Australia’s struggles against slower bowlers in its warm-up matches do not matter a bit, according to Sri Lankan spin king Muttiah Muralidaran ahead of their World Cup clash on Saturday.
The Aussie middle order was exposed by spinners in practice matches against India and South Africa before their bid began for a fourth consecutive World Cup title.
Young tweaker Piyush Chawla finished with 4 for 31 in India’s 38-run win in mid-February while Robin Peterson bagged 3 for 45 as the Proteas crushed Australia by seven wickets just two nights later.
Ricky Ponting’s side faces another challenge against Sri Lanka on Saturday, with the pitch in Colombo expected to favour spinners, but Muralidaran said the defending champions should not be underestimated.

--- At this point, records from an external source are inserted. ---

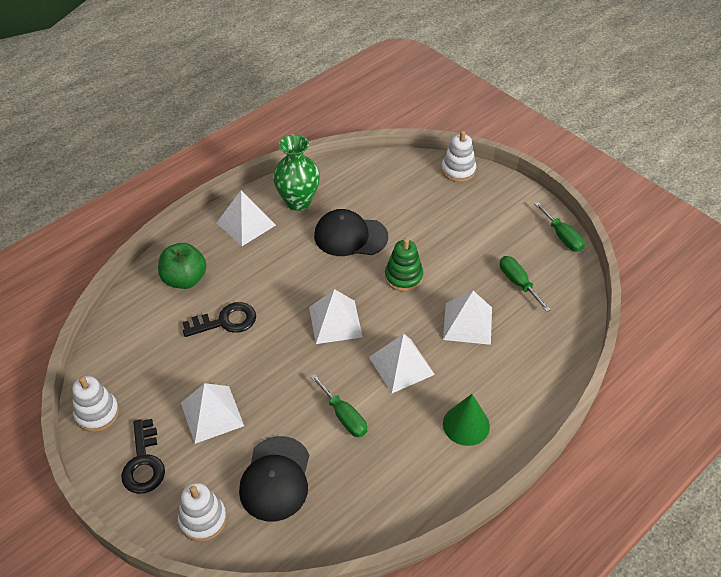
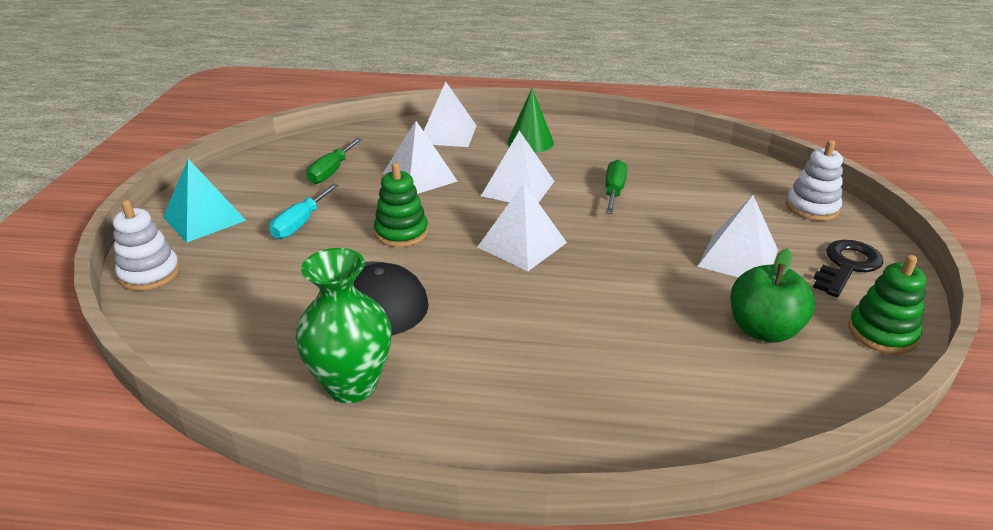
camera: 130 degrees left, 15 degrees down
(97, 413) = (882, 333): white stacking toy -> green stacking toy
(185, 279) = (635, 401): green apple -> green apple (763, 330)
(225, 321) = (635, 318): black key -> none
(245, 224) = (460, 411): white pyramid -> white pyramid (448, 134)
(275, 478) = (720, 194): black cap -> none
(457, 240) = (300, 224): none -> turquoise screwdriver
(503, 205) = (204, 218): none -> turquoise pyramid
(562, 237) = (231, 171): green screwdriver -> none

“Warm-up games are warm-up games - they are not serious,” he said.
“Australia will try to give everyone an opportunity in the warm-up games but when the main game comes they concentrate a bit more. It’s a different ball game when you come to the World Cup.

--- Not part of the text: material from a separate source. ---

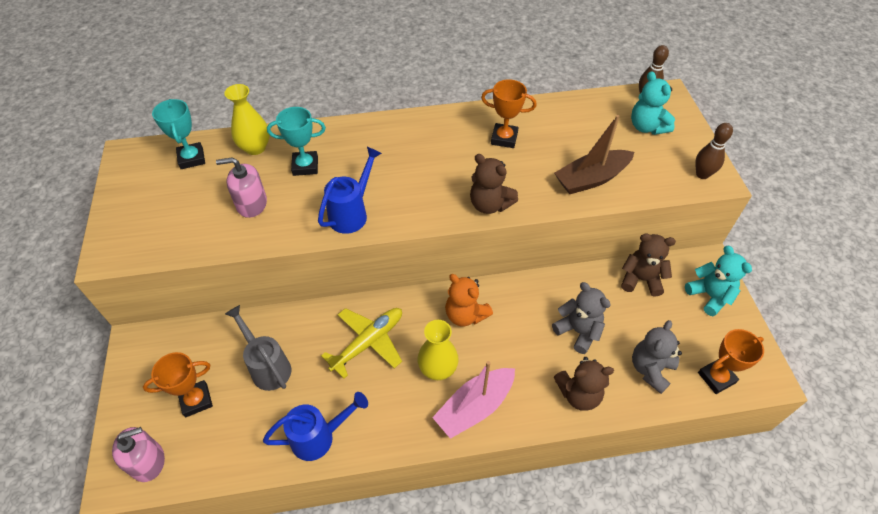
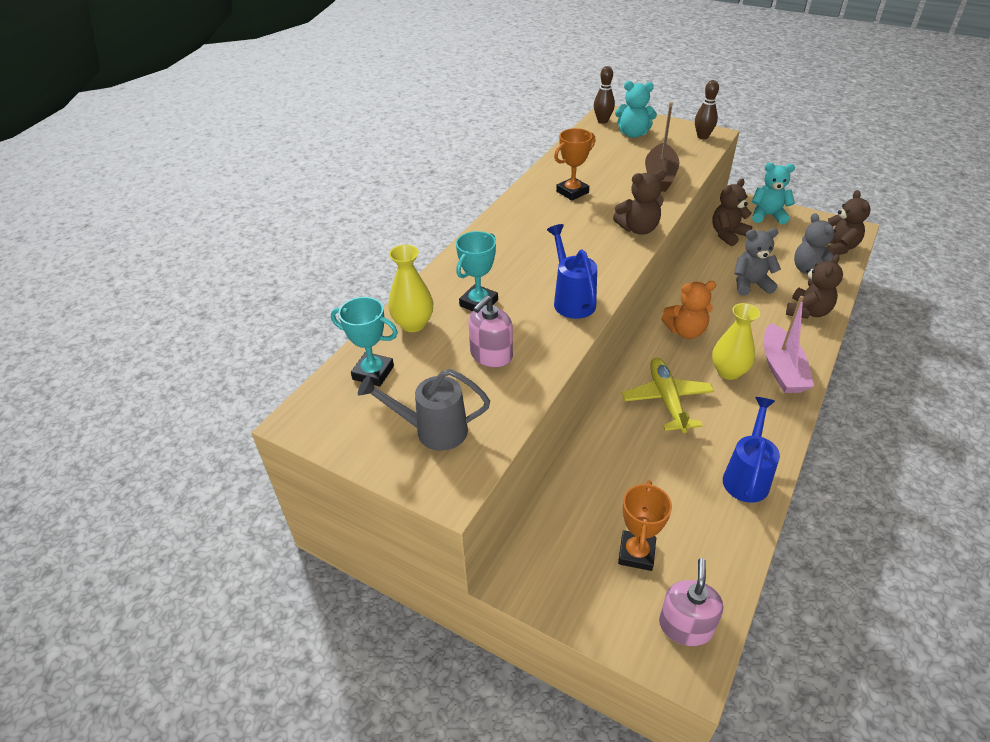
camera: 50 degrees left, 10 degrees down
(267, 366) = (637, 480): grey watering can -> grey watering can (432, 431)
(716, 377) = (837, 247): orange trophy -> brown teddy bear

“So it doesn’t matter what happened in the warm-up games, it’s going to be different games in the real matches.”
Despite having copped hostile receptions in front of crowds Down Under since being accused of having a questionable bowling action, Murali maintains a healthy respect for the Australian team.
“They have good enough players, they have played spin well in the past and in every condition they have won,” he said.
“They are number one still I think - I don’t know about the stats but still ... they have won three World Cups in a row.
“They are the team to beat so everyone wants to beat them, so we are anxious to beat them and we will try as a normal game.”
The respect is mutual, according to David Hussey.
“Murali is such a great bowler, he’s got just over [sic] 800 Test wickets and he’s a phenomenal competitor,” he said.
“But Australia’s had pretty good success against Murali in the past so hopefully that can continue on Saturday. We’re playing some pretty good cricket thus far.
“Everyone’s got their own individual ways of handling different types of spin and we know against Sri Lanka and later on in the tournament we’ll be facing a lot.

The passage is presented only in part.